A esquerda entre a derrota e o devir
Brasil de Fato
Escrever sobre a derrota com os pés firmes na utopia, isto é, na esperança de alcançar um território social permeado pelo bem comum, em tempos de profunda realidade distópica, implica em correr o risco da estupidez. Das figuras da estupidez descritas pelo filósofo esloveno Slavoj Zizek, me identifico com o bom soldado Schweik, que, ao ver soldados atirando contra às trincheiras inimigas, começou a gritar: “Parem de atirar, tem gente do outro lado!”.

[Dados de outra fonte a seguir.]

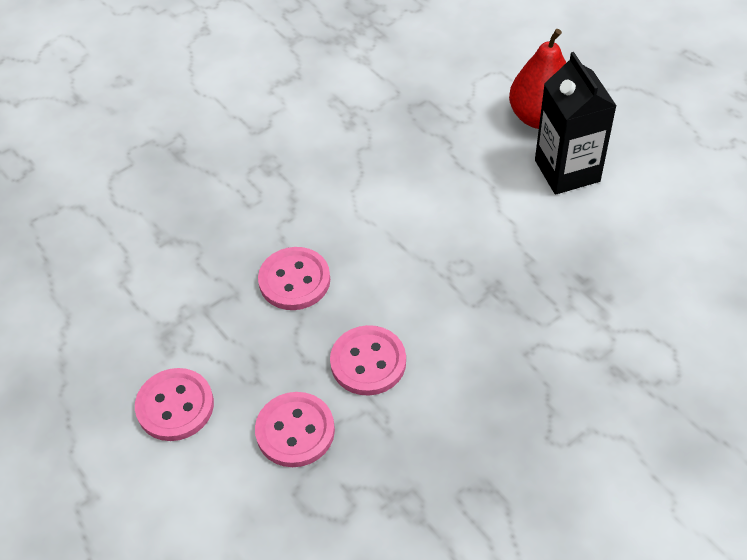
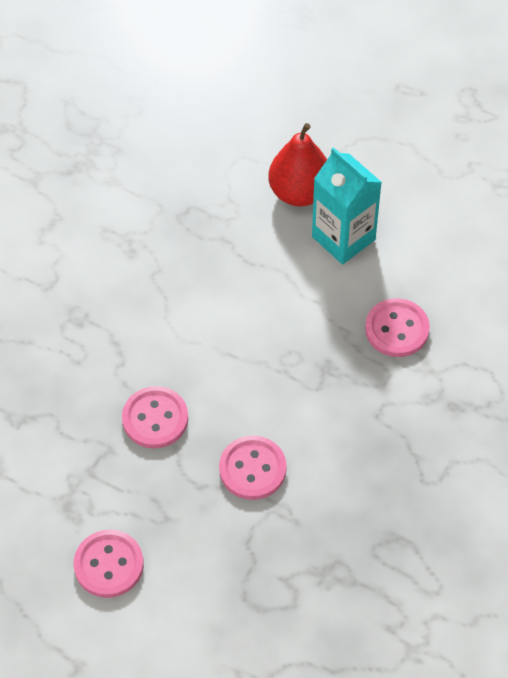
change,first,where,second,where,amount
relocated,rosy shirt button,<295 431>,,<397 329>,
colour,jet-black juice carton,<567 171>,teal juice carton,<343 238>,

Para esclarecer a ideia, o soldado aparentemente espanta-se com o óbvio, afinal, nas guerras seres humanos atiram, compulsoriamente, contra outros seres humanos. Porém, a atitude do soldado revela uma realidade impertinente, ou seja, lutar pela nação é exterminar outros seres humanos. Portanto, afirmo, com o risco da estupidez, que, para a esquerda, perder eleições municipais não é o mesmo que perder a luta por outra cidade possível.
Ser de esquerda é devir, movimento permanente de luta para o cumprimento das promessas universais da modernidade, de liberdade, igualdade e fraternidade. Entre a derrota e o devir, a esquerda segue por veredas estreitas, ora amargando a explosão de suas barricadas, ora montando, desejando e imaginando outras.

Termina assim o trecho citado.